SYSTEM_CPUS=$(echo “4”)

This caps both modes at four logical CPUs. On a laptop, that’s crucial. You likely have browser tabs, telemetry, and the load generator (wrk) running in parallel. Limiting CPUs creates a consistent, repeatable envelope and minimizes interference.

You’re not measuring maximum speed. You’re measuring consistent behavior under controlled conditions.

taskset and taskpolicy

On Linux, taskset pins a process to specific CPU cores, reducing variability. On macOS, this doesn’t exist. Instead, the script uses taskpolicy -c utility to assign a lower-priority class, but it can’t enforce CPU affinity. The scheduler may move threads between performance and efficiency cores mid-test which is another reason macOS benchmarks are unreliable.
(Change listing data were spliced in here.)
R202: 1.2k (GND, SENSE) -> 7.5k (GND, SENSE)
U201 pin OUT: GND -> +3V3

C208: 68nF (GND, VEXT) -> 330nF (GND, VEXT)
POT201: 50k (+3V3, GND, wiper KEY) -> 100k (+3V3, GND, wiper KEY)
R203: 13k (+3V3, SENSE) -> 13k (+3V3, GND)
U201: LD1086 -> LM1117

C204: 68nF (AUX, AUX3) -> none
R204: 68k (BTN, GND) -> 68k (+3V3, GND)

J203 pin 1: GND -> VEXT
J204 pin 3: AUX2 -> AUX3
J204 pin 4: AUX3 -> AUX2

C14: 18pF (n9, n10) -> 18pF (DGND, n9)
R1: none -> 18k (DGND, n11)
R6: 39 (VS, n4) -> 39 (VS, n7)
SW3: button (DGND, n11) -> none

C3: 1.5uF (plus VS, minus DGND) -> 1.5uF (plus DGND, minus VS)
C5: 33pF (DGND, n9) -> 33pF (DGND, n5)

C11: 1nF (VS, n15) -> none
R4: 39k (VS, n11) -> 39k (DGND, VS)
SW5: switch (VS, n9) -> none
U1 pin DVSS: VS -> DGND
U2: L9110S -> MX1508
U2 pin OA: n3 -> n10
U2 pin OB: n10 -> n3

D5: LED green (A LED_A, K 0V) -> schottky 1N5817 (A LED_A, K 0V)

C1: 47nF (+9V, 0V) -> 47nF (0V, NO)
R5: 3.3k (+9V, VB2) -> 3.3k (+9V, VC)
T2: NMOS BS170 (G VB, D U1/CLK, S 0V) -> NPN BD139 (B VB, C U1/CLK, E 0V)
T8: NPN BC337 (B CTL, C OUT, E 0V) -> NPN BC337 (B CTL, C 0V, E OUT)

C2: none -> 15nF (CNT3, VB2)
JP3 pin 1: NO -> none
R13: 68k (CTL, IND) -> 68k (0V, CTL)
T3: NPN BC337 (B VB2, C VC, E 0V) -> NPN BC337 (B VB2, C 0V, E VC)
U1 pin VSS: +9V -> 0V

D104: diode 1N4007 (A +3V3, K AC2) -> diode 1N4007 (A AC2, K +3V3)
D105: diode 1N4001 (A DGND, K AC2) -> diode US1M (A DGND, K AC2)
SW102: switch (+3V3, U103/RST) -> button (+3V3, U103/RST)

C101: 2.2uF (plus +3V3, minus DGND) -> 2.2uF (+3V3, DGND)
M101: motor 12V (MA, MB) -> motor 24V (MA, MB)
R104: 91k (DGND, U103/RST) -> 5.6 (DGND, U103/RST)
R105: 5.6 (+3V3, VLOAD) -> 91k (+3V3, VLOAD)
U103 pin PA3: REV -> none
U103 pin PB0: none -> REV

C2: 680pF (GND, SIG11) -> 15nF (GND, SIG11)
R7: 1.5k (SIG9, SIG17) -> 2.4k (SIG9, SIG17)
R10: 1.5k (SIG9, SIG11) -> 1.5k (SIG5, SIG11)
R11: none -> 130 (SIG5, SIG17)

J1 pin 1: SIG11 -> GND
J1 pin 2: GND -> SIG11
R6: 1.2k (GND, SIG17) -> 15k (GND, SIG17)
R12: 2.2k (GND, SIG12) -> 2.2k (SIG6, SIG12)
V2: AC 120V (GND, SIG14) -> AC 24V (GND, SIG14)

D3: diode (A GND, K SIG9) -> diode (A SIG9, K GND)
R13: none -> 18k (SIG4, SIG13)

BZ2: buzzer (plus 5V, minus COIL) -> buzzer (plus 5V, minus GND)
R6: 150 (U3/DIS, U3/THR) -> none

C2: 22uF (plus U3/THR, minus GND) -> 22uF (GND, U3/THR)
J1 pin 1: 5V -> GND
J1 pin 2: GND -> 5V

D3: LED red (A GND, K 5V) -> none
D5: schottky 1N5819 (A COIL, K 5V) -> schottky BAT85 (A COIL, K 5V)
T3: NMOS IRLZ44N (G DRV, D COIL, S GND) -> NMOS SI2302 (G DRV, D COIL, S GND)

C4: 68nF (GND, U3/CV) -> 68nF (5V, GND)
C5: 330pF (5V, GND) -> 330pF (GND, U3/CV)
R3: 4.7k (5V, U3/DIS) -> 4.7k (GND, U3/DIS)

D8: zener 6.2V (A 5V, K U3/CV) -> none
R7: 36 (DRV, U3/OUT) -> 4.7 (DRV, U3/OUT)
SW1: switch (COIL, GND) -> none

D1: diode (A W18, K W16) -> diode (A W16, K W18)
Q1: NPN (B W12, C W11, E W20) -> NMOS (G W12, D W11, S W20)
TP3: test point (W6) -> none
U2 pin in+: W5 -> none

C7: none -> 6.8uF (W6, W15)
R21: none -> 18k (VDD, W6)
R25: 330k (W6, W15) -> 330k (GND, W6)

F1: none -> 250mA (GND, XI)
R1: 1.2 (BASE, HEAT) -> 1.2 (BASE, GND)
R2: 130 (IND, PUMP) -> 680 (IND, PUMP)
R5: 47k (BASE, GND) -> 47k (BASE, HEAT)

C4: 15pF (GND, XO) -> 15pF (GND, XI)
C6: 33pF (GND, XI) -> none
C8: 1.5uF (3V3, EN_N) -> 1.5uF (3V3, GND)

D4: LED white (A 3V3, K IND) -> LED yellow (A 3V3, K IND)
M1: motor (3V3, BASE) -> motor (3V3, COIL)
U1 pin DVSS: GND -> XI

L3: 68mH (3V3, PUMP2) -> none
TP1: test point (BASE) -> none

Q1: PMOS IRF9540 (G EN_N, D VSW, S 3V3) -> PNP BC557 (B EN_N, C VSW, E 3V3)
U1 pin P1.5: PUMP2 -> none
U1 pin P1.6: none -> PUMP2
Comparing JVM and Native Performance on macOS

Running the benchmark on an M4 Pro (four logical cores) produced an inversion of expected results:

/api/hello (I/O-bound): JVM ≈ 120 000 rps vs. Native ≈ 110 000 rps
/api/compute (CPU-bound): JVM ≈ 50 000 rps vs. Native ≈ 31 000 rps

The JVM benefits from adaptive JIT optimizations and runs with higher scheduling priority. The native binary, launched via taskpolicy, runs at lower QoS and lacks runtime feedback, leading to slower execution.

Where Native Still Wins

Instant startup
Smaller memory footprint
Better fit for short-lived functions or dense container workloads
More competitive in Linux environments with cgroup control

Where JVM Excels

Sustained throughput
Adaptive optimization over time
Predictable scaling under load
Best match for long-running APIs and compute-heavy services

Strategic Recommendations

Use Quarkus Native when:

You run many small services
Memory, cold starts, or density matter more than compute
You deploy to serverless or container platforms
You want cost savings from smaller footprints

Use JVM mode when:

You run fewer but high-traffic services
CPU efficiency or cost per transaction is critical
You handle analytics or heavy computation
Peak throughput matters more than startup latency

Closing Thoughts

Benchmarks are not about numbers. They’re about understanding. Every graph is a snapshot of behavior under specific constraints. On macOS, those constraints are blurry. On Linux, they’re clearer. But your job as an engineer is the same: interpret results, don’t chase them.

When you compare Quarkus on the JVM and as a native image, you’re not testing who’s faster. You’re testing trade-offs: startup time versus throughput, adaptability versus predictability. The right answer depends on your workload and environment.

Never trust numbers you don’t understand. Never trust results you can’t reproduce. And never benchmark to prove a point: Benchmark to learn!

If you measure with intent, interpret with care, and optimize where it matters, you’ve already won.